Implementing `make check` or `make test`

Your original approach, as stated in the question, is best. Each of your tests is in the form of a pair of expected inputs and outputs. Make is quite capable of iterating through these and running the tests; there is no need to use a shell for loop. In fact, by doing this you are losing the opportunity to run your tests in parallel, and are creating extra work for yourself in order to clean up temp files (which are not needed).

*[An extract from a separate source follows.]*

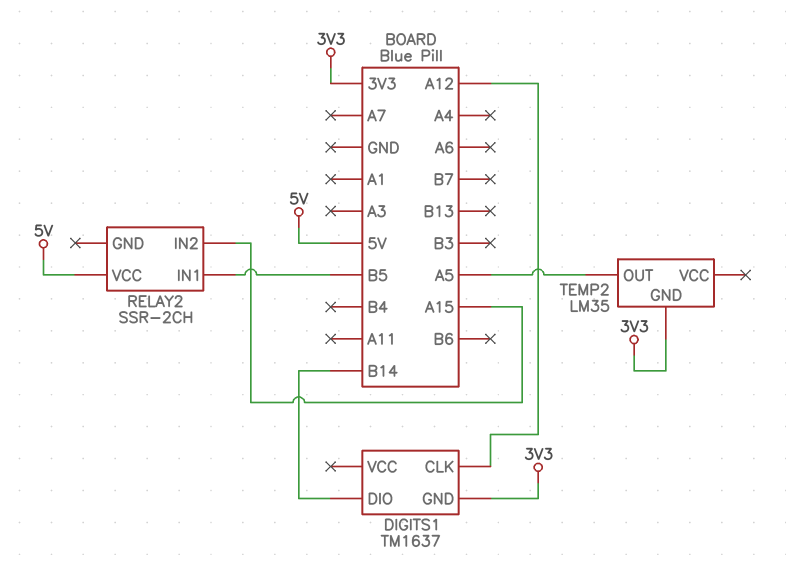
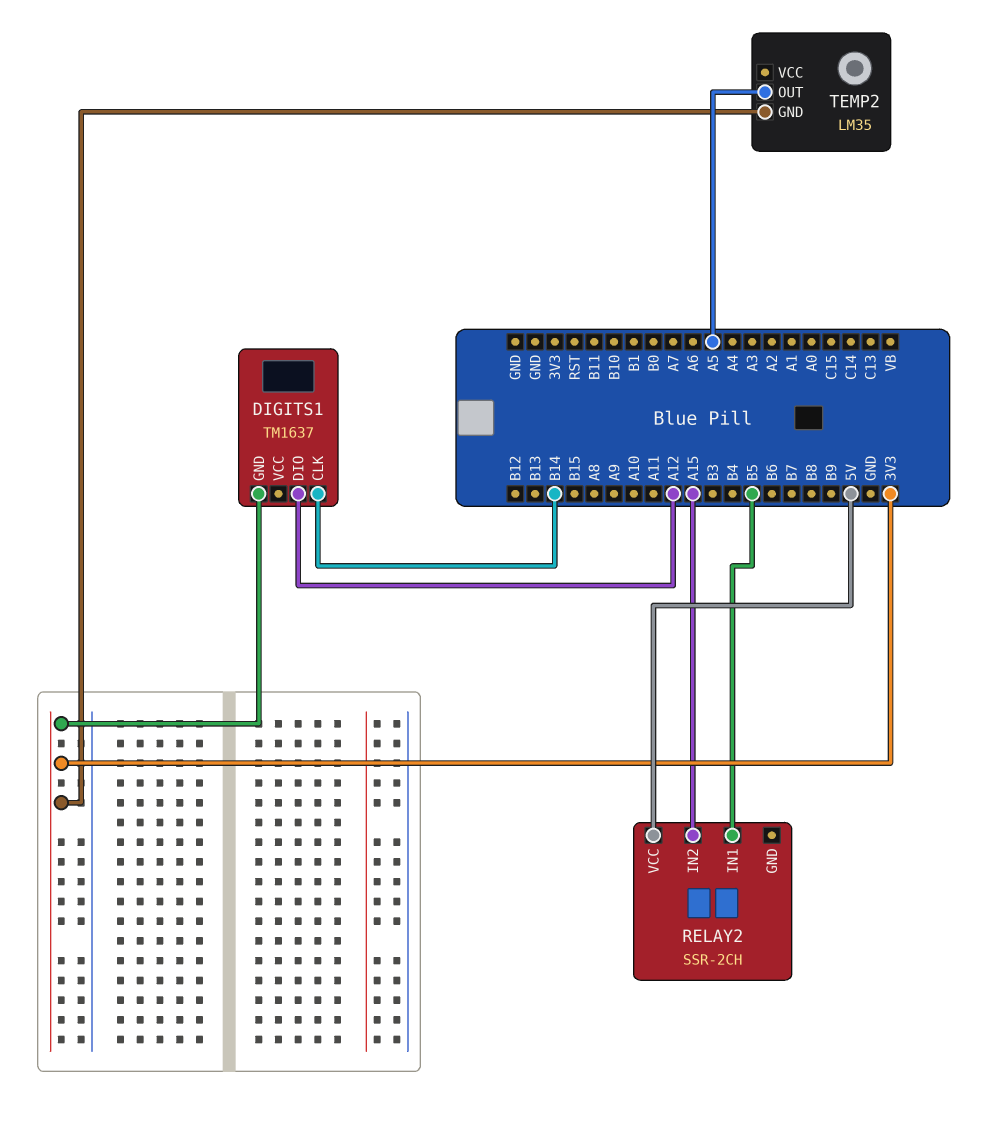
DIGITS1 pin CLK: A12 -> B14
DIGITS1 pin DIO: B14 -> A12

Here’s a solution (using bc as an example):

SHELL := /bin/bash

all-tests := $(addsuffix .test, $(basename $(wildcard *.test-in)))

.PHONY : test all %.test

BC := /usr/bin/bc

test : $(all-tests)

%.test : %.test-in %.test-cmp $(BC)
    @$(BC) <$< 2>&1 | diff -q $(word 2, $?) - >/dev/null || \
    (echo "Test $@ failed" && exit 1)

all : test 
    @echo "Success, all tests passed."

The solution directly addresses your original questions:

  • The placeholders you’re looking for are $< and $(word 2, $?) corresponding to the prerequisites %.test-in and %.test-cmp respectively. Contrary to the @reinierpost comment temp files are not needed.
  • The diff message is hidden and replaced using echo.
  • The makefile should be invoked with make -k to run all the tests regardless of whether an individual test fails or succeeds.
  • make -k all will only run if all the tests succeed.

We avoid enumerating each test manually when defining the all-tests variable by leveraging the file naming convention (*.test-in) and the GNU make functions for file names. As a bonus this means the solution scales to tens of thousands of tests out of the box, as the length of variables is unlimited in GNU make. This is better than the shell based solution which will fall over once you hit the operating system command line limit.